His studies at Jena were so successful that he was soon offered a post at the university. He had the great distinction of becoming the first professor of mathematics at Göttingen taking up the chair in 1735. Segner's was therefore the first to fill what was to become one of the foremost chairs of mathematics in the world. In 1743 Segner was put in charge of the construction of the university observatory which was finished in 1751.
While at Göttingen Segner discovered that every solid body has three axes of symmetry. He used Daniel Bernoulli's theoretical work on the 'reaction effect' to produce a horizontal waterwheel using the same principle which drives a modern lawn sprinkler. Segner's work, which influenced Euler to work on turbines, is described in :-
Segner's wheel established the basic principles on which the jet turbine was developed decades later. It works on the principle of a stream of water coming out of a cylinder which at its lowest part has several horizontal paddles bent in one direction. The water streaming through the paddles produces a counter-pressure able to turn the cylinder in the opposite direction.
In 1751 Segner introduced the concept of the surface tension of liquids and made an unsuccessful attempt to give a mathematical description of capillary action. Other work which he undertook included the theory of spinning tops. His publications include Elements of Arithmetic and Geometry and Nature of Liquid Surfaces. Szénássy writes :-
Segner had a subtle sense to discover long-forgotten values in the heritage of the past and an ability to elaborate the achievements of his age systematically so as to be understood by a wide readership. These features of his textbooks made them highly popular. The proofs of several theorems of algebra and geometry have been adopted by subsequent textbooks and some of his Latin and German technical terms ... are still in use in most languages in verbatim translation.

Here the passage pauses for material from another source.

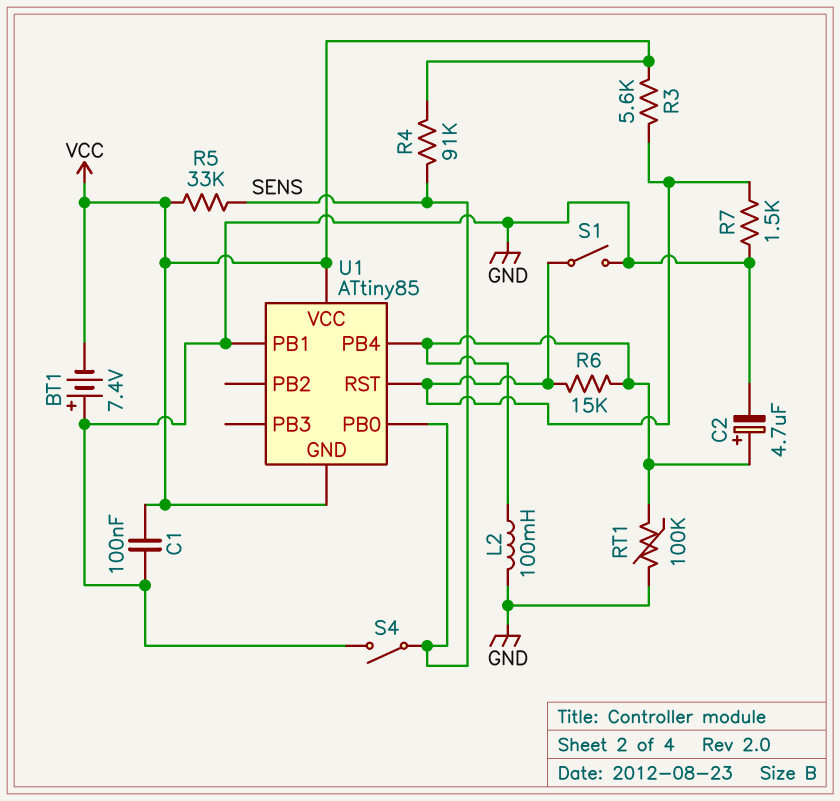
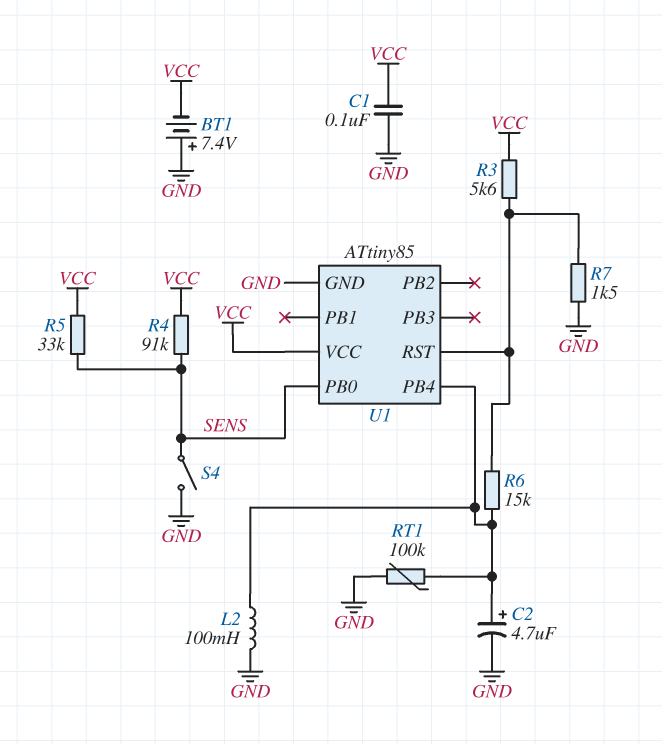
S1: switch (GND, U1/RST) -> none
U1 pin GND: VCC -> GND
U1 pin PB1: GND -> none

He left Göttingen in 1755 and, with Euler's assistance, became professor at Halle where he lectured on mathematics, physics and medicine. He continued to write good textbooks and in Halle, as in Göttingen, he established an observatory.
Segner received many honours for his work, several being from Frederick II of Prussia. He was made a member of the St Petersburg Academy of Sciences, the Berlin Academy and the Royal Society in London. Recently he has been honoured with a crater on the Moon being named after him.